Michael Cohen, Trump’s former personal lawyer, has presented damning allegations in court, asserting that Trump directed executives to manipulate his net worth in an effort to deceive. During a deposition in August 2022, Trump invoked his Fifth Amendment right against self-incrimination over 440 times—the first instance of him being questioned under oath regarding this case. Legal experts have pointed out that while the choice to assert the Fifth Amendment typically cannot be held against a defendant in a criminal case, it can have adverse consequences in a civil case. A judge has the discretion to draw a negative inference from a witness’ refusal to provide testimony.
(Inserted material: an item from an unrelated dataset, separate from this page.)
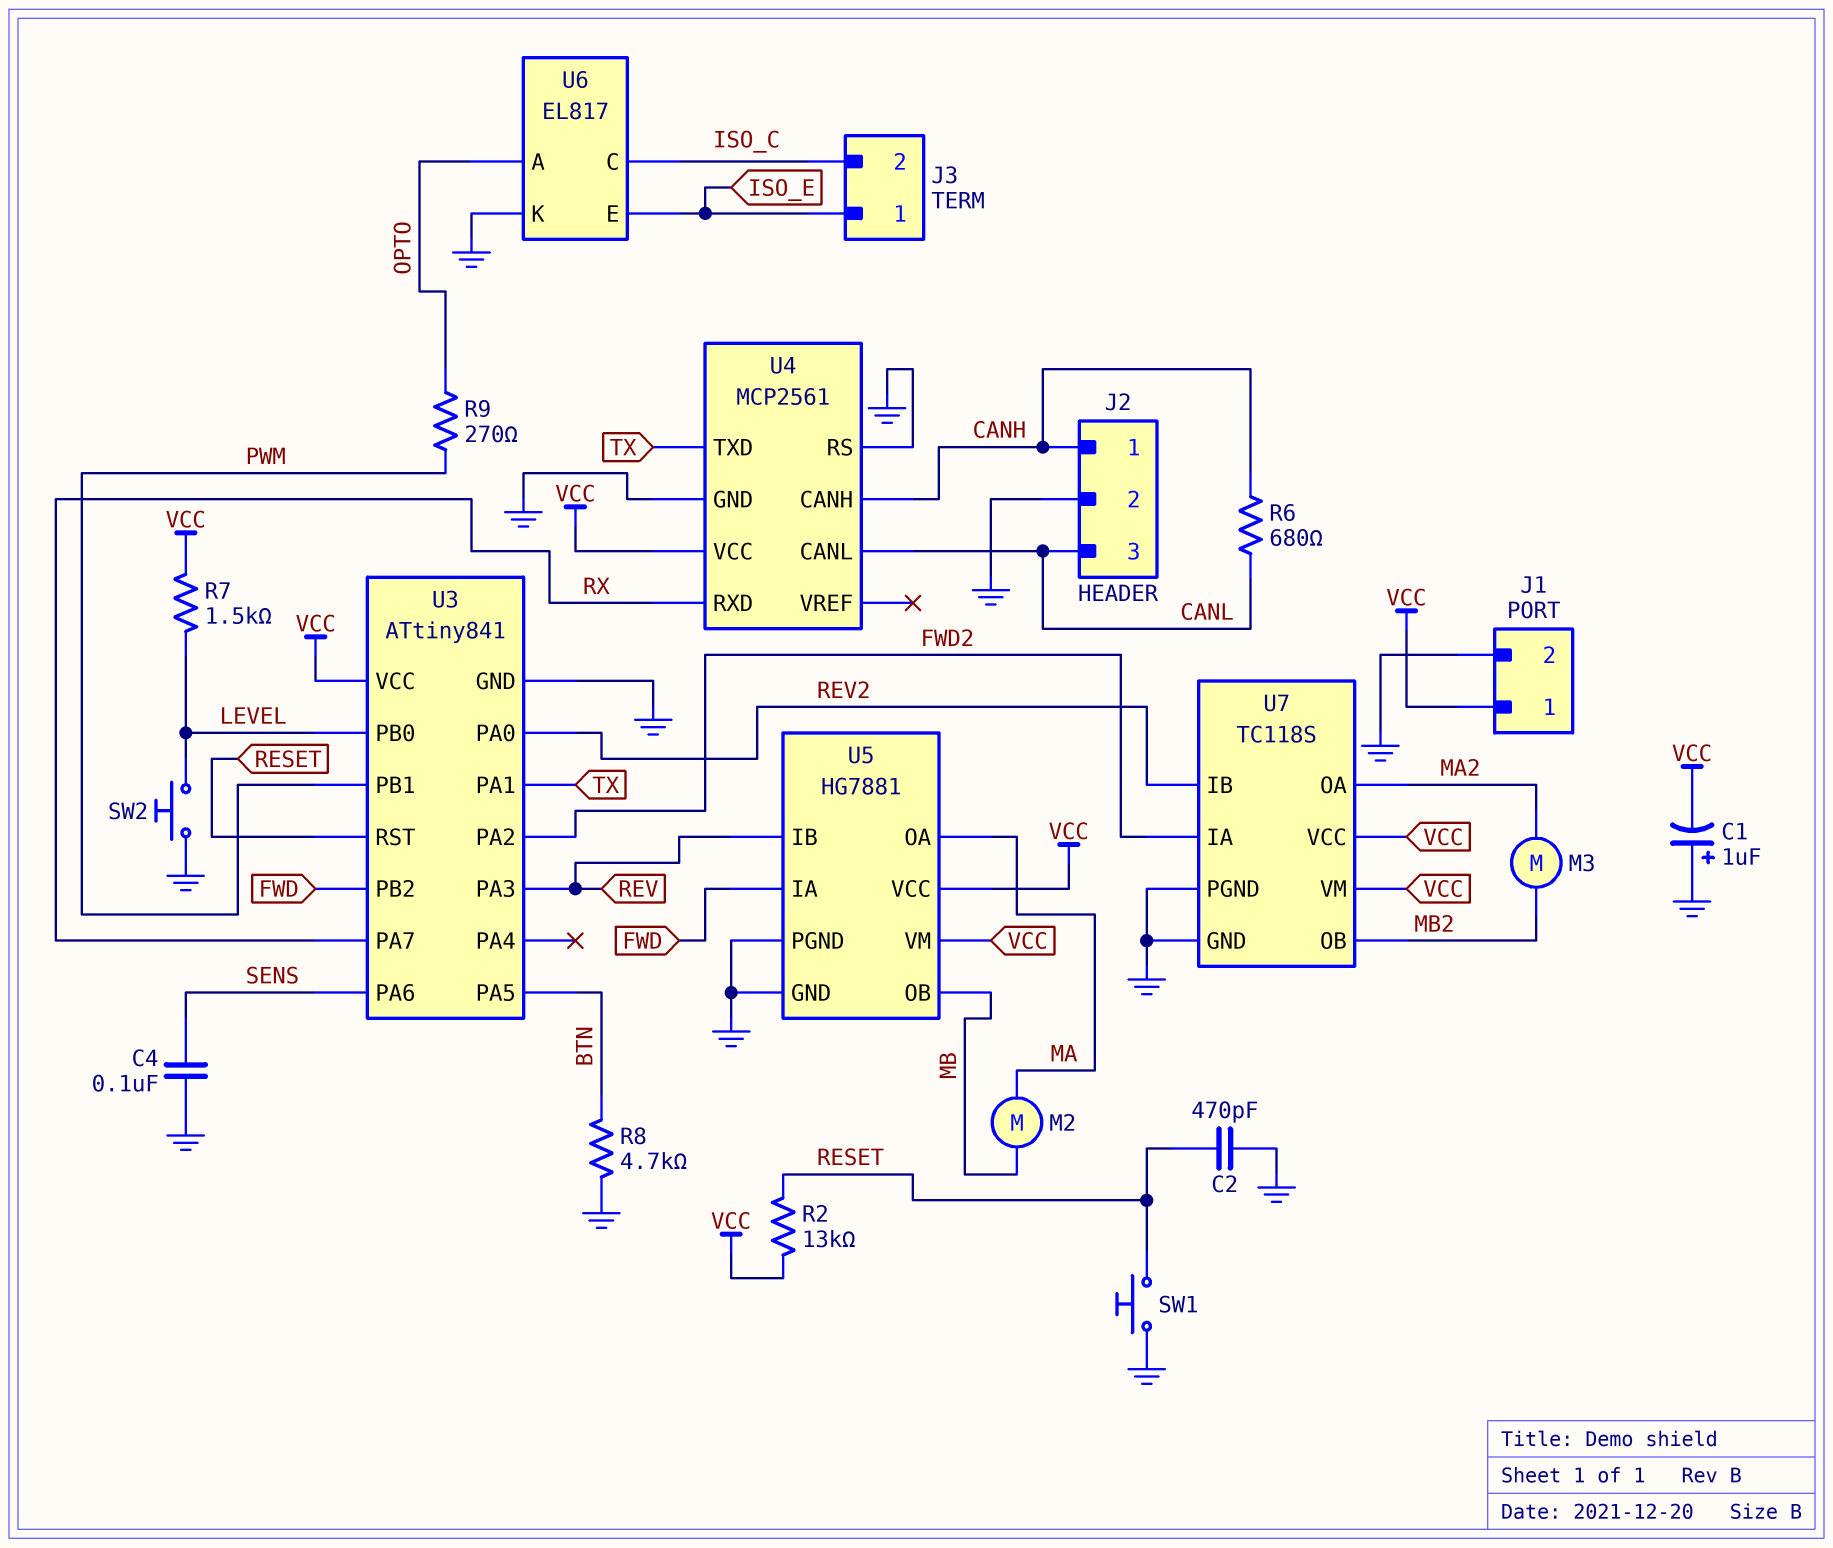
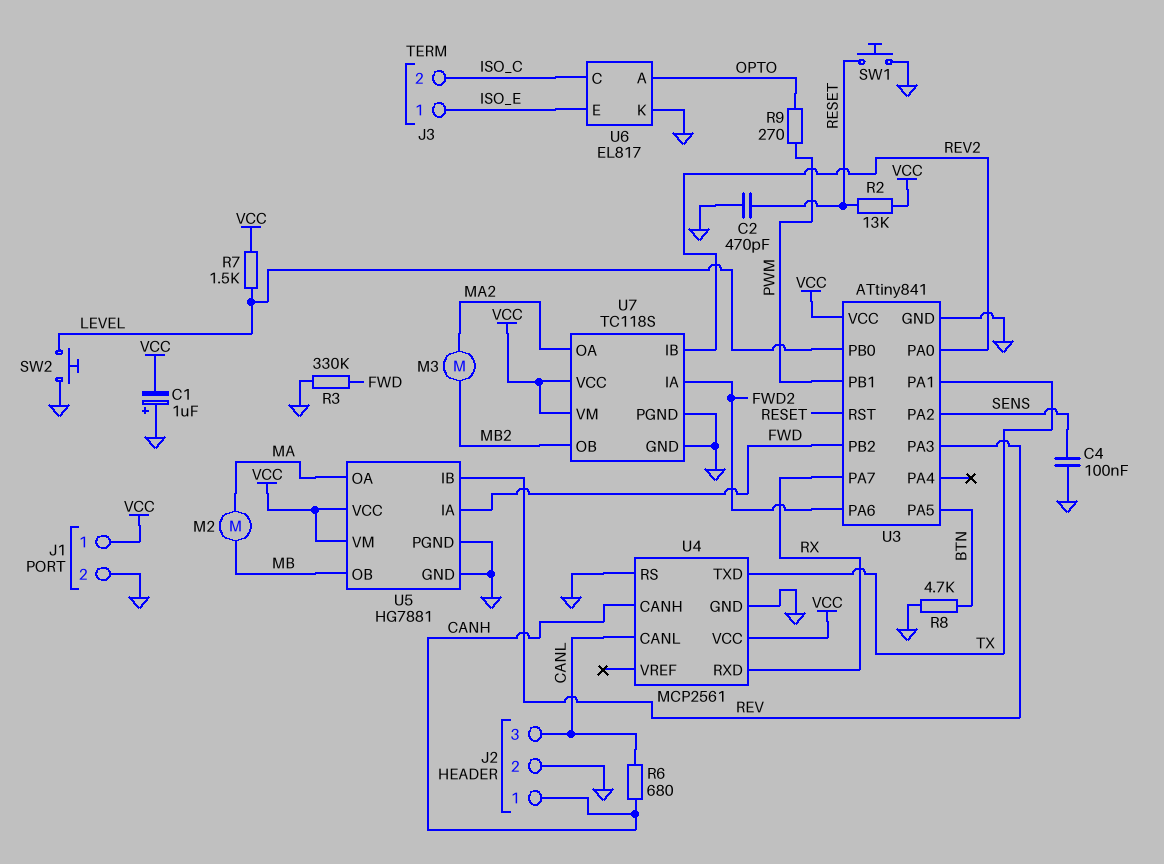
R3: none -> 330k (FWD, GND)
U3 pin PA2: FWD2 -> SENS
U3 pin PA6: SENS -> FWD2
Donald Trump Jr. and Eric Trump, Trump’s adult sons, testified last week that they relied on the company accountants responsible for preparing the annual financial statements. However, their testimony did not dispel the claims made by the New York Attorney General. Judge Arthur Engoron, presiding over the trial, has already ruled the defendants liable for fraud and ordered the cancellation of their New York business certificates. The trial, expected to continue until late December, will address six additional claims brought by James against the Trump family. Trump has filed an appeal against Engoron’s pretrial ruling, currently pending as the trial progresses.
As the trial proceeds, the outcome holds significant implications for Trump’s business interests and political aspirations. The testimony of the former president and the weight of the evidence presented will determine whether the allegations of financial fraud are substantiated. For now, the trial remains ongoing, and further updates are anticipated. The results will undoubtedly reverberate throughout the business and political landscapes, shaping the trajectory of Trump’s future endeavors.